The Soviet shipping sector in the USSR used to handle a massive amount of the country’s passenger and freight transportation. In order to keep things moving even in winter, when rivers freeze over, engineers actively worked on developing air-cushion vehicles (ACV) - or hovercraft, as they’re more commonly known.
One such project was the ACV ‘Sormovich’.
The new experimental vessel carried the name of the factory that produced it - ‘Krasnoye Sormovo’, in Nizhny Novgorod.
The new project really was gigantic in size - more than 29 meters in length, 11 meters wide and 7.8 meters tall. To top it off, the Sormovich also weighed a whopping 37 tons!

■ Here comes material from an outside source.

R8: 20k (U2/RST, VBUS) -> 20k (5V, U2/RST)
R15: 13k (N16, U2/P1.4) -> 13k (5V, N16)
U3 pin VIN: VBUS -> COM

The giant was started by means of a 169 kilowatt (2,000 HP) AI-20K aviation engine. For a reserve engine, it used the gas-turbine AI-8. The two engines helped start the twelve-bladed helix ventilator to power the cushion and movers.
“The Sormovich had a very specific look. On the outside, it looked like a flattened frog that some smart guy decided to attach two fans to the sides to the rear, while putting a nozzle in the back, which was actually an exhaust pipe. The roar that thing made was heard for several kilometers on the Volga,” one of the eyewitnesses of the trials remembered.

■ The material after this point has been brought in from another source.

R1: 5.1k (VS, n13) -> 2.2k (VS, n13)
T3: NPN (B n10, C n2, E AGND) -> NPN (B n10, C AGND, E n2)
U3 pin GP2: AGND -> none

Despite the bizarre description, the Sormovich demonstrated impressive results. The hovercraft managed to exceed expectations with a maximum speed of 120-130 km/h - instead of the stated 100. It was adapted for distances of 600 km and capable of running for eight hours.
The vessel needed to be manned by a crew of three and could seat up to 50 passengers. The passenger compartment was located in the hovercraft’s nose.

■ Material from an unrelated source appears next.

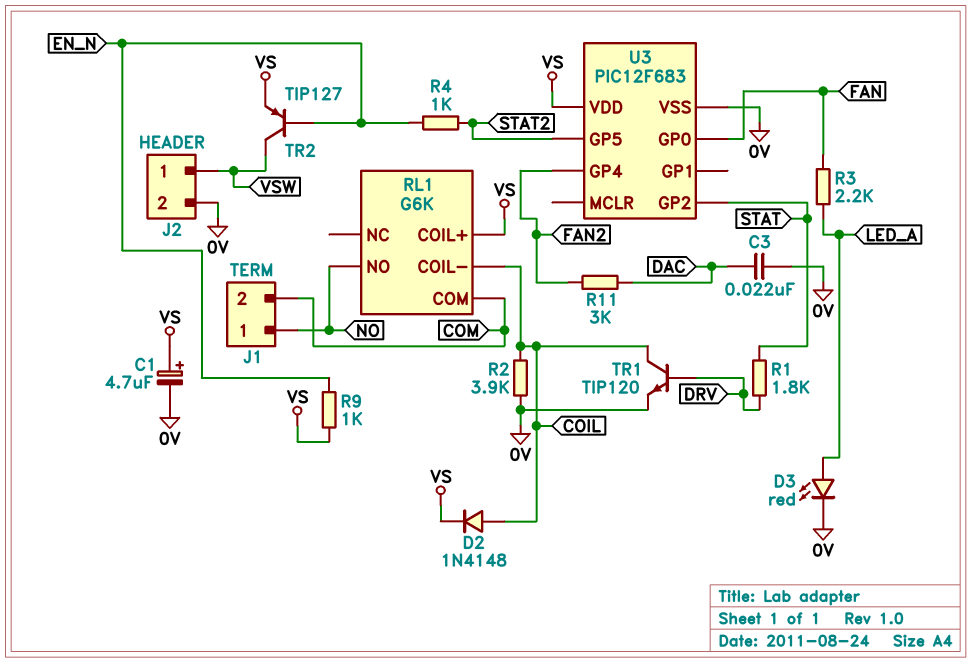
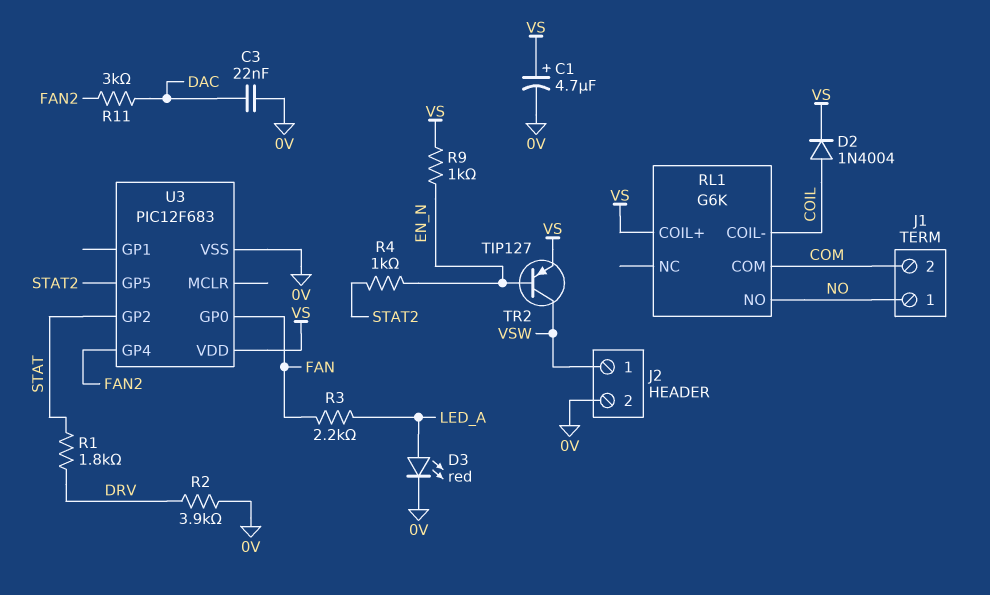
D2: diode 1N4148 (A COIL, K VS) -> diode 1N4004 (A COIL, K VS)
R2: 3.9k (0V, COIL) -> 3.9k (0V, DRV)
TR1: NPN TIP120 (B DRV, C COIL, E 0V) -> none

After successful trials in the late 1960s and early 1970s, the Sormovich was given the experimental Gorky-Cheboksary route on the Volga, measuring 274 kilometers. The vessel would take one day to complete a return journey. Vladimir Scherbakov was named captain, although he was also put in the role of the mechanic.
Despite adequate technical characteristics, the hovercraft only operated for two years - from 1971 to 1973. This was down to serious technical issues with its design: they had to do with the transfer gearbox, which regularly malfunctioned.
“The Sormovich had a weak spot. Imagine that the machine compartment has a turbine and a large transfer gearbox, which alone distributes power to three separate units: the blades and the fan. That reductor would constantly go out of order! And the reason for that was that the vessel wasn’t properly thought out - they hurried to get it into water,” the captain claimed.
Moreover, in the course of the winter trials, a major deformity of the ice was spotted on the river.
But, the final nail in the Sormovich’s coffin was, after all, the problem with the reductor. The vehicle was decommissioned in 1974, whereupon it was sent to a base in Chkalovsk and used for scrap metal.
In its short lifespan, the ACV Sormovich still managed to transport some 6,000 passengers.